Hi, I'm Doug Motel, and this is Art Spirit Sunday. This is where I talk a little bit about being a creative person and how it overlaps with being a spiritual person. It's loosey-goosey. I talk about different things that relate to the spiritual life of creative people. You don't have to think of yourself as an artist necessarily, but the slant tends to be about creating stuff.

Being In The Zone

I wanted to talk today about this notion of "being in the zone." If you've ever been in the middle of making art or in the middle of doing something all-consuming, you may have used this expression "I was in the zone. I was just lost in it."

Whether it's writing a song or, as Stephen Sondheim put it in Sunday in the Park with George, "finishing the hat", it is that all-consuming moment where you really feel like you're just channeling. Something bigger is guiding you.

I had moments like that when I was creating...time becomes very weird; it seems to go by really quickly. It is a very beautiful feeling.

What I want to talk about today is how we can take that notion of "being in the zone," which really is just a euphemism for being present, just being "in the now," and see if we can play with it throughout the whole day: being in the zone when you're making a salad, being in the zone when you are listening to a friend pour their heart out to you, etc.

A long time ago. I was semi dragged to go see Frank Sinatra perform at a pretty large arena in California. I went into the arena, and Frank Sinatra had created such a space of intimacy as a performer. He was paying so much attention to every lyric in every song it was as though they were all just true stories he was telling us. He was completely in the zone. I could feel the arena feel getting smaller and smaller until he had made it into a tiny cabaret for us.

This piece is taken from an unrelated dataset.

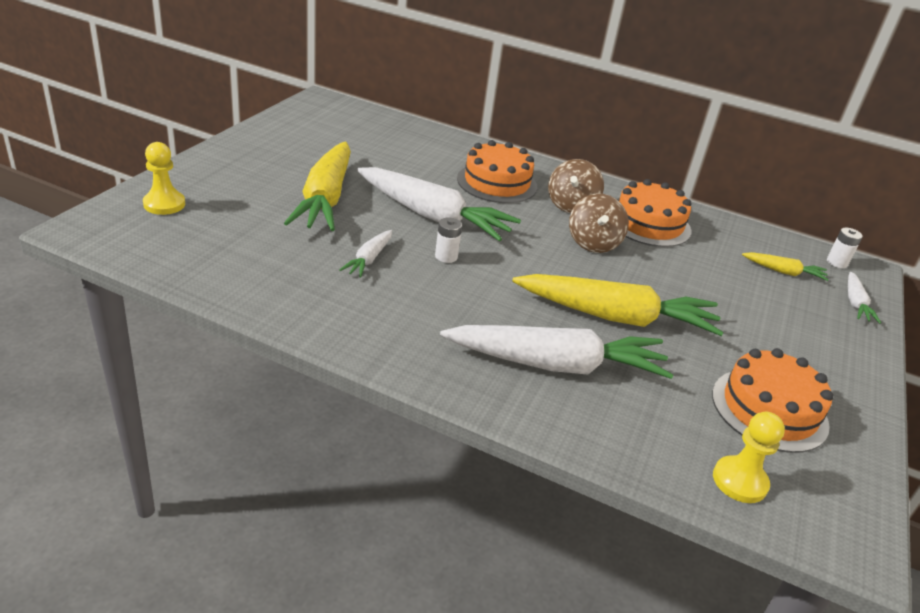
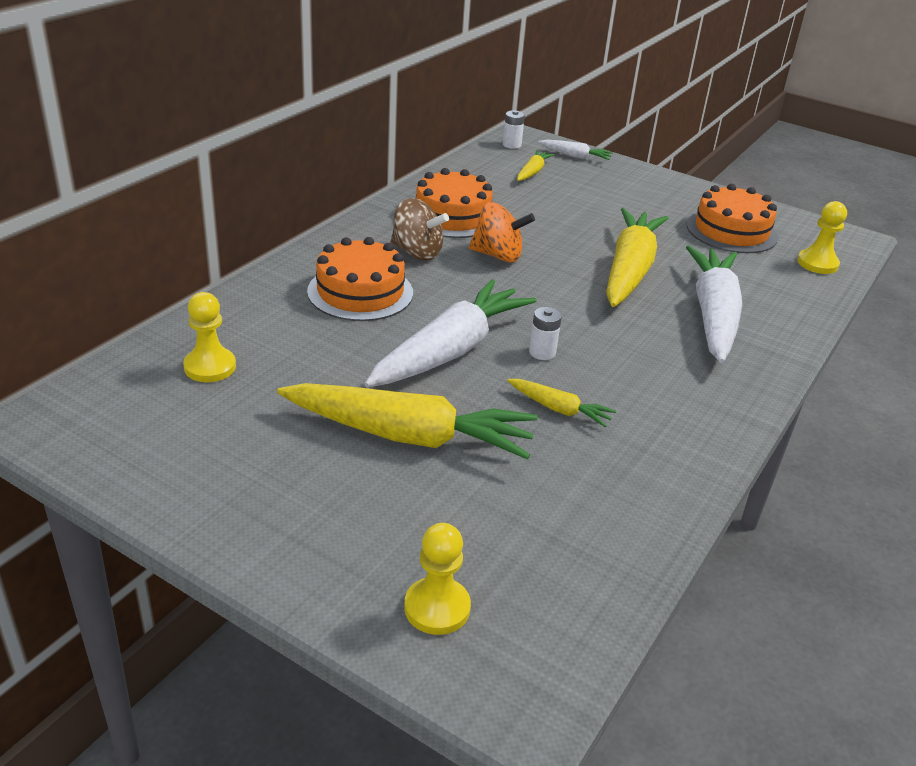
camera: 80 degrees left, 0 degrees up
(369, 259) = (559, 409): white carrot -> yellow carrot
(384, 137) = (210, 367): none -> yellow pawn
(593, 243) = (498, 255): brown spinning top -> orange spinning top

I left that concert thinking, "wow, anybody who's great at anything, no matter what it is, what they're great at is just being present."

Tiger Woods, who, for as complicated as his personal life is, is pretty much acknowledged as a phenomenal once-in-a-generation athlete. There is a really interesting interview that I read with his coach, Butch Harmon. When they asked him “how does he do this? How can he make a mistake and then just move on?” His coach said that "he plays shot by shot. That's it. When he's in the middle of a shot, he doesn't think about the upcoming shot. And if he makes a mistake, he doesn't think about that either. He just lets it go."

These are illustrations of people being in the center of their greatness by being in the center of the zone.

The idea of "the zone" being applied to anything is such an opportunity. It's such an invitation. It's almost like, well, why WOULDN'T we do that? Why wouldn't we try to allow ourselves to be in the zone throughout our whole day?

Why would we not do that?

Why would we not keep coming back to the present and give each moment our full attention as if it really mattered, as if each moment was the most important moment of our life? Instead of some moment that's down the road, that's going to be really great, or running away from some moment that happened in the past that wasn't so great.

Of course, this stuff is a lot easier said than done. Maybe we build up an ability to notice that we are stuck in our thinking, and then let that thought go and come back.

I do think that meditation teaches you to keep coming back here...now. And then there comes the point where the mind can sort of anticipate that that's what it is going to be asked to do: just keep coming back and being present for whatever is in front of you. After enough practice, the mind starts to go there automatically when it “sees” you start to sit.

If you've ever felt "wow, I'm really in the zone." I invite you to consider how you might want to jog up that scent, that feeling in all kinds of things that you're doing during the day. So you get the sense that you are creative about the whole day.